Cuando en 1910 Argentina festejó por todo lo alto el primer centenario de su independencia, era la octava potencia del mundo. Todos los mandatarios y celebridades que entonces la visitaron -desde la Infanta Isabel de Borbón hasta el estadista francés Jean Jaurés- le auguraban un futuro protagónico. Por entonces, Brasil era un inmenso país agrario del cual se alababa la belleza increíble de muchos de sus parajes, pero cuyas limitaciones parecían barreras infranqueables para un avance sustancial. Por ejemplo, el hecho de que buena parte de sus habitantes vivieran en el atraso o la miseria.

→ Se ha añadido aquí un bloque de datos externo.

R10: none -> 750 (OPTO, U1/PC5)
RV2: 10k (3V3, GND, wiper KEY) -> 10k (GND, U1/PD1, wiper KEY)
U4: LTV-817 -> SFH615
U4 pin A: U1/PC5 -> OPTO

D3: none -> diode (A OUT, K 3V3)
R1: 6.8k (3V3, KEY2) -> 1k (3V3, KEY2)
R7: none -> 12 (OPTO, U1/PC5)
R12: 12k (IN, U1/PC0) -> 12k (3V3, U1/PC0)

En 1942, el escritor austríaco Stefan Zweig se refugió en Brasil huyendo de la persecución antisemita del Tercer Reich. No pudo superar la depresión que le causaba lo que creía un avance indetenible de Hitler. Antes de envenenarse con cianuro en Petrópolis, maravillosa ciudad serrana vecina a Río de Janeiro, había terminado el manuscrito de su obra póstuma: un estudio histórico titulado Brasil, país del futuro. Escrito con gran afecto hacia la tierra que lo acogió aunque sin poder salvarlo, el libro de Zweig describe a Brasil como una tierra hecha sólo de porvenir. Ese enfoque prevaleció durante mucho tiempo. Que Brasil fuera un país conformado por puro futuro no dejaba de ser algo tranquilizador para el mundo. Pero para los brasileños era más bien una condena. Congelaba al país en una espera infinita.

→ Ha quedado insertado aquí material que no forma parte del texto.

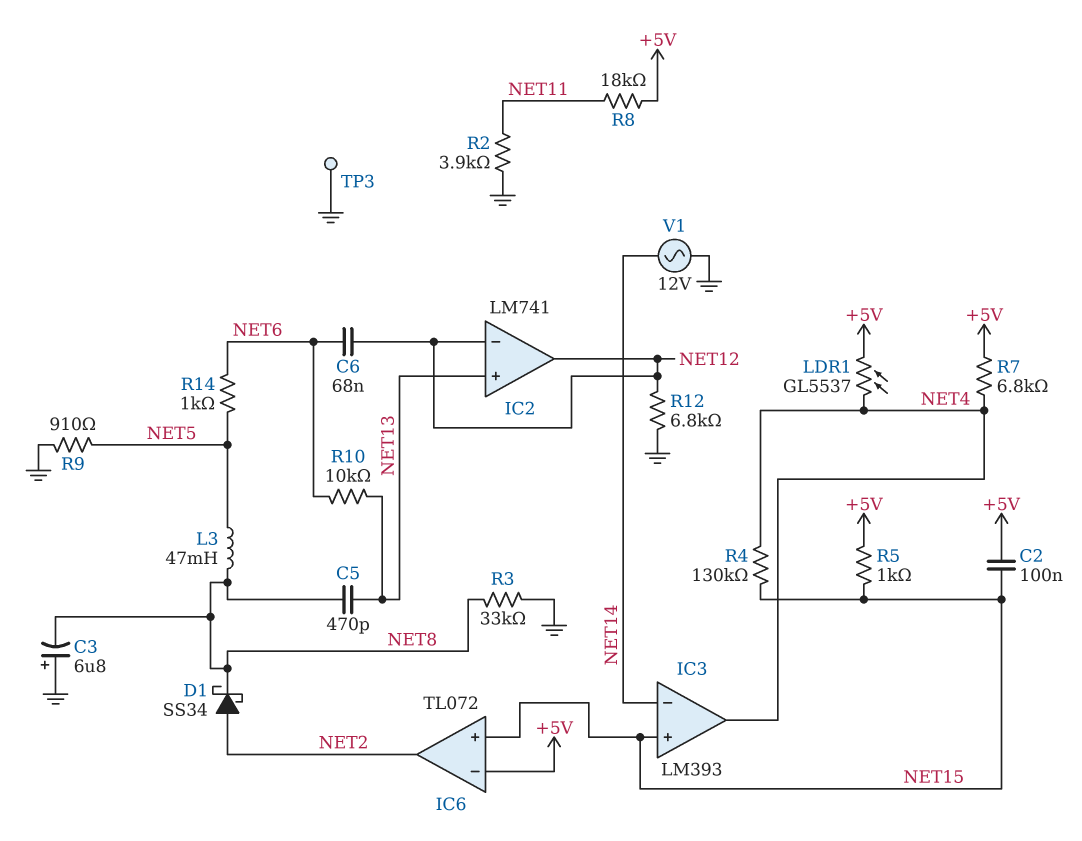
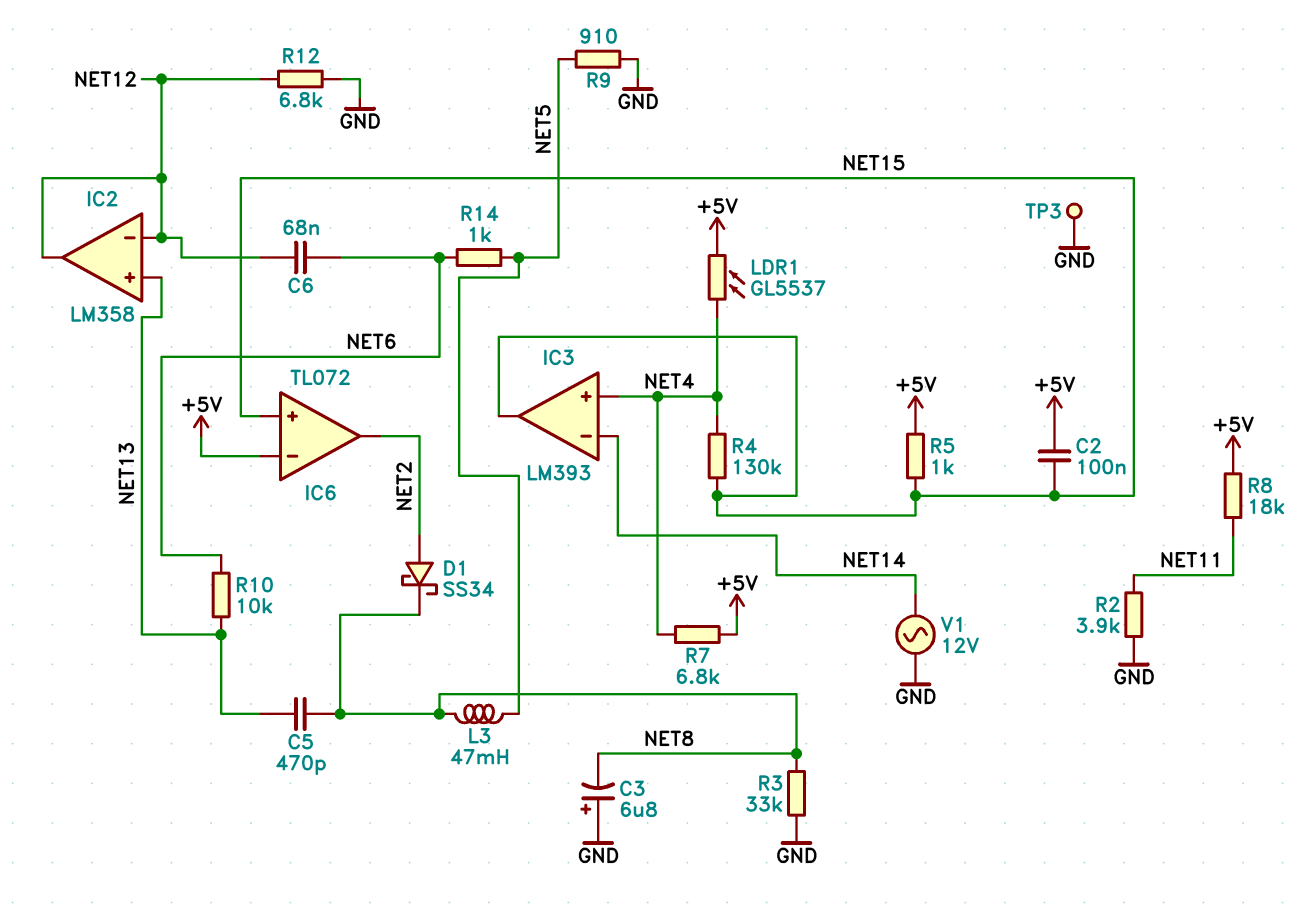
IC2: LM741 -> LM358
IC3 pin in+: NET15 -> NET4
IC3 pin out: NET4 -> NET15

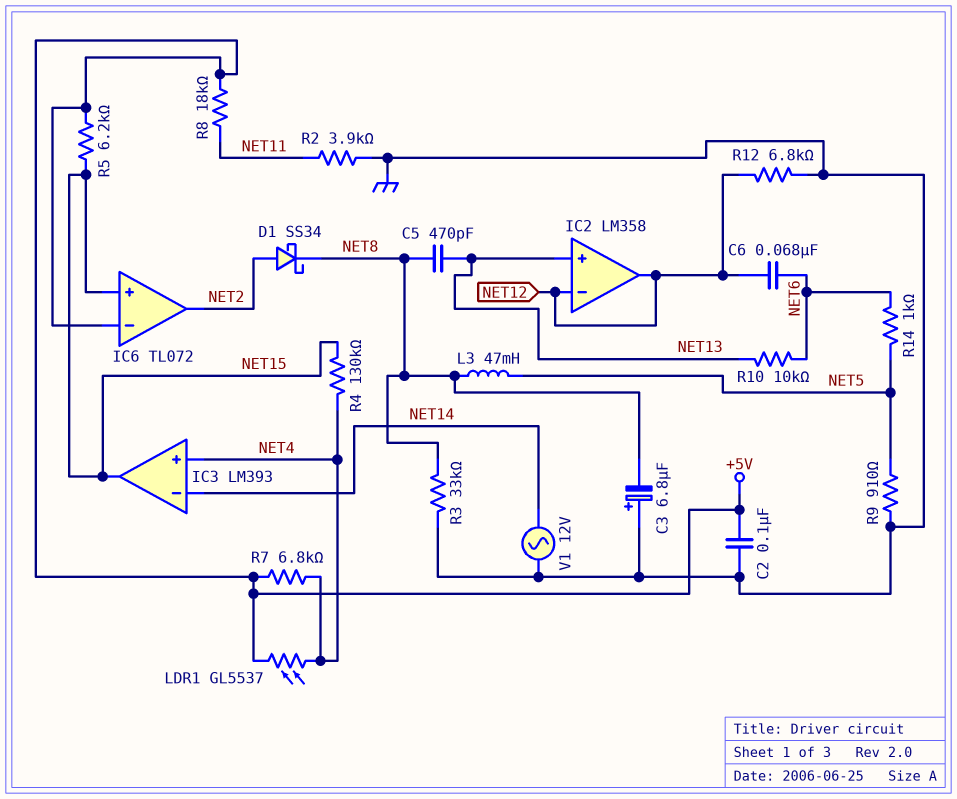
C2: 100nF (+5V, NET15) -> 100nF (+5V, GND)
R5: 1k (+5V, NET15) -> 6.2k (+5V, NET15)
TP3: test point (GND) -> none

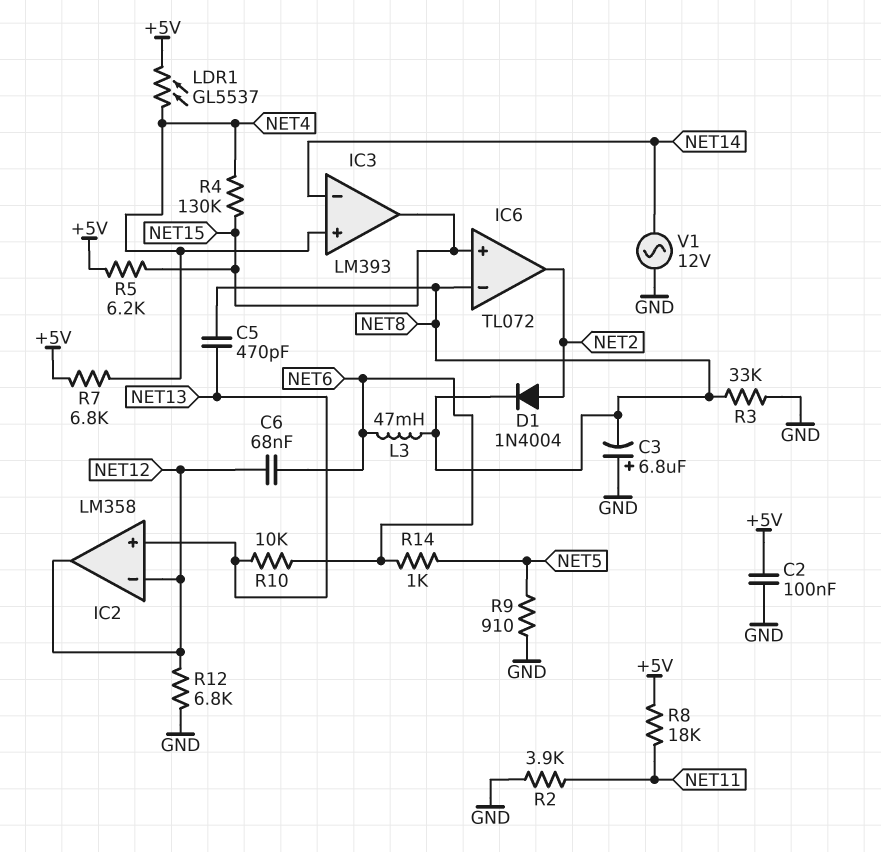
D1: schottky SS34 (A NET2, K NET8) -> diode 1N4004 (A NET2, K NET8)
IC6 pin in-: +5V -> NET8
L3: 47mH (NET5, NET8) -> 47mH (NET6, NET8)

Se trata de una profunda herida nacional. Y explica la reacción visceral de Lula, su llanto incontenible ante la consagración de Copenhague. La designación olímpica, más allá de la banalidad de un calendario deportivo, es vivida como la superación de un complejo que los brasileños padecían como estigma: la postergación perpetua de una excelencia que nadie, nunca, iba a vivir. En la ceremonia de Copenhague hubo más, mucho más que la celebración de una victoria deportiva. Hubo un exorcismo nacional.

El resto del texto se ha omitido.